Oigo una voz  distante, apagada. Una tremenda resaca aprisiona mi cerebro. Al principio tan solo distingo luces y sombras. Poco a poco todo va tomando forma y, finalmente, aprecio la silueta de dos hombres uniformados, uno alto, el otro más gordo.

– Parece que la Bella Durmiente ha vuelto con nosotros… –le escucho decir a una voz desagradable que asocio de inmediato con el tipo gordo.

– ¿Sabes por qué estás aquí, verdad, amiguito? – continúa diciendo mientras el otro permanece un paso atrás y en silencio.

 

Lo cierto es que no lo sé. La adrenalina de la situación hace que me centre rápidamente. Puedo recordar que hacía un rato un taxi me había dejado en casa. Ni siquiera me planteé abrir la maleta. Necesitaba sin demora una ducha bien caliente que me hiciera olvidar las horas de traslados, aeropuertos, controles de pasaporte, quítese el cinturón, abra la mochila, fuera los zapatos, saque la tablet, enséñeme el pasaporte de nuevo y, a continuación, las horas de vuelo, los trámites de aduanas y, por supuesto, la infinita incertidumbre de la cinta de recogida de maletas. Apenas había sumergido la cabeza bajo el ardiente chorro de agua cuando la luz se fue y, casi simultáneamente, un fuerte ruido resonó en toda la vivienda. Paralizado y expectante contuve la respiración y permanecí bajo la cascada de agua vaporosa, que, ajena a toda intriga, seguía precipitándose sobre mis hombros. Una de las situaciones donde te sientes más vulnerable es en una ducha en oscuridad total. En el preciso instante en que me decidí a cerrar el grifo, entraron. Los láseres rojos trazaban líneas bien definidas a través de la bruma vaporosa que inundaba el pequeño cuarto de baño. Esto parece una discoteca, pensé. Porque nunca deja de sorprenderme las estupideces que soy capaz de pensar en los momentos más inadecuados.

 

– Quiero un abogado. –digo con un hilillo de voz.

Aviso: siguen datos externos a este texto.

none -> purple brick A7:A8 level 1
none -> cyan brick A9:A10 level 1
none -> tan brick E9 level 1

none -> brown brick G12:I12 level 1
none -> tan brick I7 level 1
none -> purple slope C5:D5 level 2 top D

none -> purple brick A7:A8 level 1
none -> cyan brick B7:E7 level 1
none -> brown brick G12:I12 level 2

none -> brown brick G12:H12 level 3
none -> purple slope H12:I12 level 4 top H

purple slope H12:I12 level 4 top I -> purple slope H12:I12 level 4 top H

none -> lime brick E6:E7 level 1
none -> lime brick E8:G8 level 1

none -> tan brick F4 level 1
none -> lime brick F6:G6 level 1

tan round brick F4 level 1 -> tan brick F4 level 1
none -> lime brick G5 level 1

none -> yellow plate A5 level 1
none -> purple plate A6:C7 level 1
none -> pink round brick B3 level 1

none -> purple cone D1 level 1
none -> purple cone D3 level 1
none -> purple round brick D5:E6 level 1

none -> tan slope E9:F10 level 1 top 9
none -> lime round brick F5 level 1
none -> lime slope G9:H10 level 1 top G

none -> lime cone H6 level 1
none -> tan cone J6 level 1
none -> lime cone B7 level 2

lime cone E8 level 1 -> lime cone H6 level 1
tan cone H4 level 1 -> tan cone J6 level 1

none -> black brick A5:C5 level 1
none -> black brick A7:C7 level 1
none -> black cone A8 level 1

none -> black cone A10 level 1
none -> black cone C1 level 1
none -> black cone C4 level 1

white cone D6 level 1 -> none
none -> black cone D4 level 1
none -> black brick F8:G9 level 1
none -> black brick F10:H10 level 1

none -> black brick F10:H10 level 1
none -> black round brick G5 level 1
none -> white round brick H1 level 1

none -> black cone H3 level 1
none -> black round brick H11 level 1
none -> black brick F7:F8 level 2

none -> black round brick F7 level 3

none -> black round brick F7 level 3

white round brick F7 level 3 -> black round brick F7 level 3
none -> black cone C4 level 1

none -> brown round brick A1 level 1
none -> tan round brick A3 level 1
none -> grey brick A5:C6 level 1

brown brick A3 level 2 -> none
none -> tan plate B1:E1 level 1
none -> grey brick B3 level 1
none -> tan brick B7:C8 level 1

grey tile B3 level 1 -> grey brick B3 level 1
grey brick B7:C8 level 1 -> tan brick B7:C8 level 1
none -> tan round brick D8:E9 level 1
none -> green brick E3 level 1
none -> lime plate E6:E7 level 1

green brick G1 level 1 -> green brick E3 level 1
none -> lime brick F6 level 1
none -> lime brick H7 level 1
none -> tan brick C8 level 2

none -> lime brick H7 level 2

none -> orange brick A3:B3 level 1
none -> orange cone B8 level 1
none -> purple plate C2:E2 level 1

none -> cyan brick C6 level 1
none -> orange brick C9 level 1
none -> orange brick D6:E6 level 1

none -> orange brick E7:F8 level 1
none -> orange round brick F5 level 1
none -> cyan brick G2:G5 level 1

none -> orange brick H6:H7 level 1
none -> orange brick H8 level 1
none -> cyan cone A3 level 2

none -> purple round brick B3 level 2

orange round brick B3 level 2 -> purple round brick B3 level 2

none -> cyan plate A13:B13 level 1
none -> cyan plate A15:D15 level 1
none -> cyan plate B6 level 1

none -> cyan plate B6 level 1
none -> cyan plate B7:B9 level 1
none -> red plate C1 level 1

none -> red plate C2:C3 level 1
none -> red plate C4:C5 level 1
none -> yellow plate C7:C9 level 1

– Vaya, parece que Blancanieves sabe hablar –dice el gordo dándome una palmada intimidatoria en la parte posterior de la cabeza.

– Quiero un abogado. Tengo derecho a un abogado –insisto con más seguridad en el tono que convicción real.

– Tú tienes derecho a lo que me salga a mí de la polla –me grita el gordo con cara de cerdo en la oreja, rociándome de saliva el rostro y dejándome medio sordo.

– Yo que tú empezaba a colaborar. Porque aquí no te juegas la cárcel, te juegas la vida…– y en ese momento salen los dos de la habitación, en perfecta coreografía, apagando luces y cerrando la puerta.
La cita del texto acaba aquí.